*RECORDS FOR THE TASK*
------
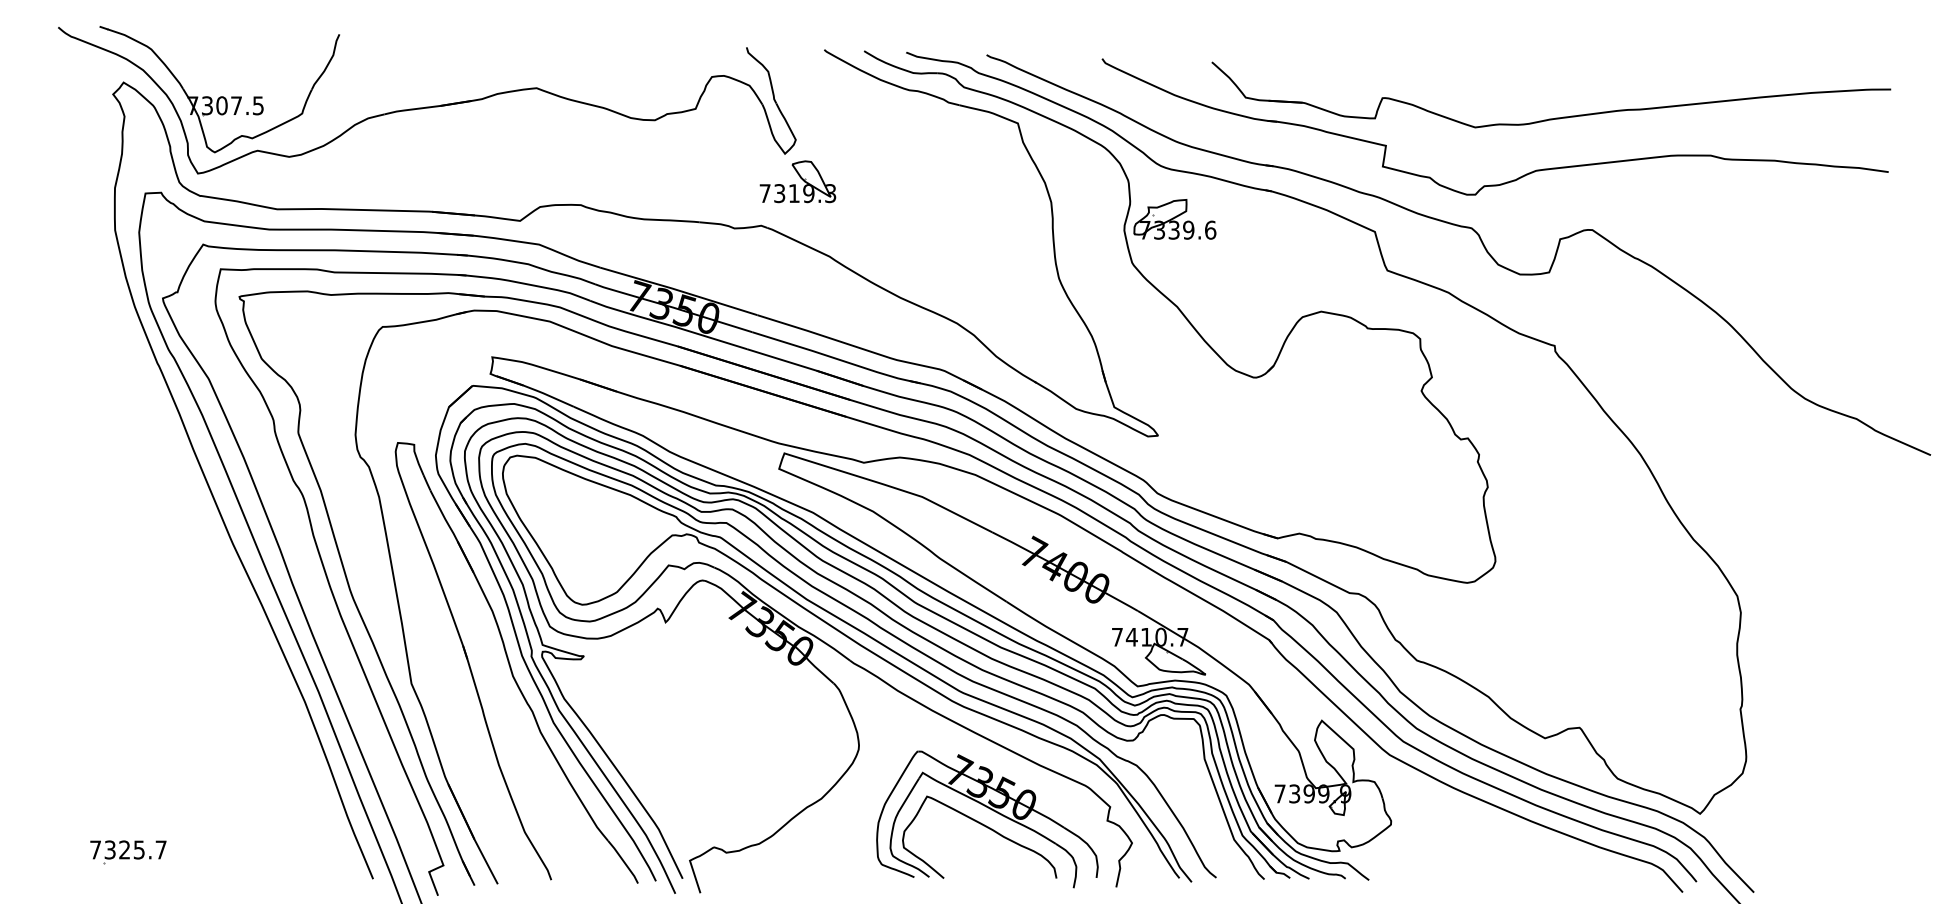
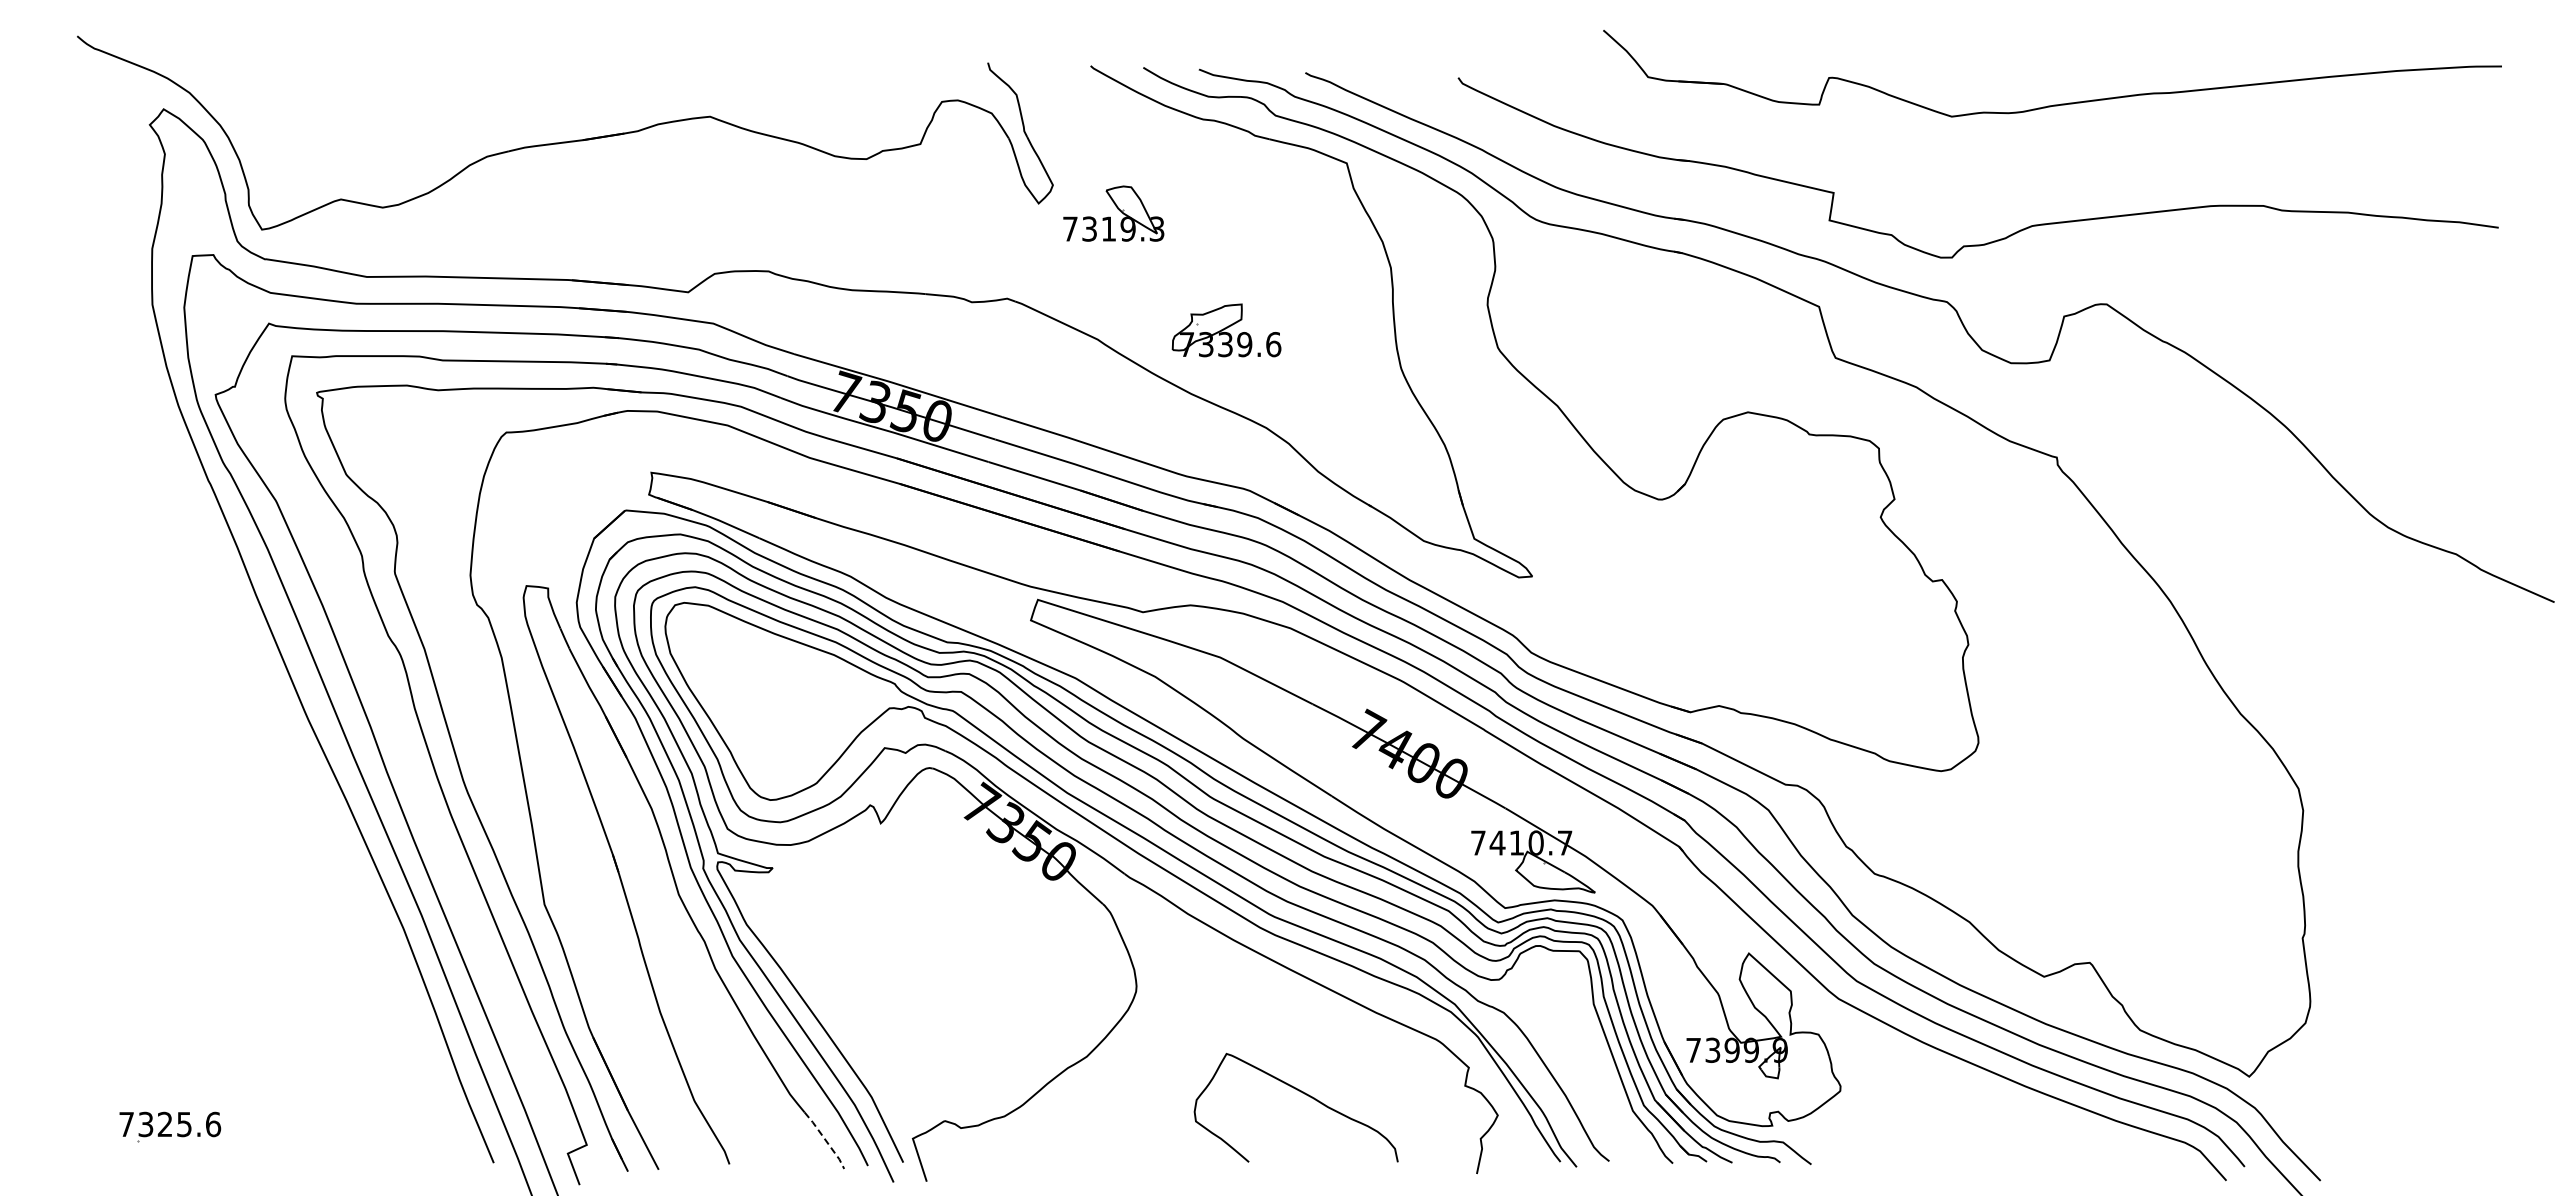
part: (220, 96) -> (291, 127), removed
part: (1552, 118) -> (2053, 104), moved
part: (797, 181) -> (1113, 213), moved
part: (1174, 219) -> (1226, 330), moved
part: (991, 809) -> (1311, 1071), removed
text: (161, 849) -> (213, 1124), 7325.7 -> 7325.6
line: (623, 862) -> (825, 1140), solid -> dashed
------
*TASK PROMPT*
What you return must match the records line for line, with the pictures left out.

*YOUR RESPONSE*
part: (220, 96) -> (291, 127), removed
part: (1552, 118) -> (2053, 104), moved
part: (797, 181) -> (1113, 213), moved
part: (1174, 219) -> (1226, 330), moved
part: (991, 809) -> (1311, 1071), removed
text: (161, 849) -> (213, 1124), 7325.7 -> 7325.6
line: (623, 862) -> (825, 1140), solid -> dashed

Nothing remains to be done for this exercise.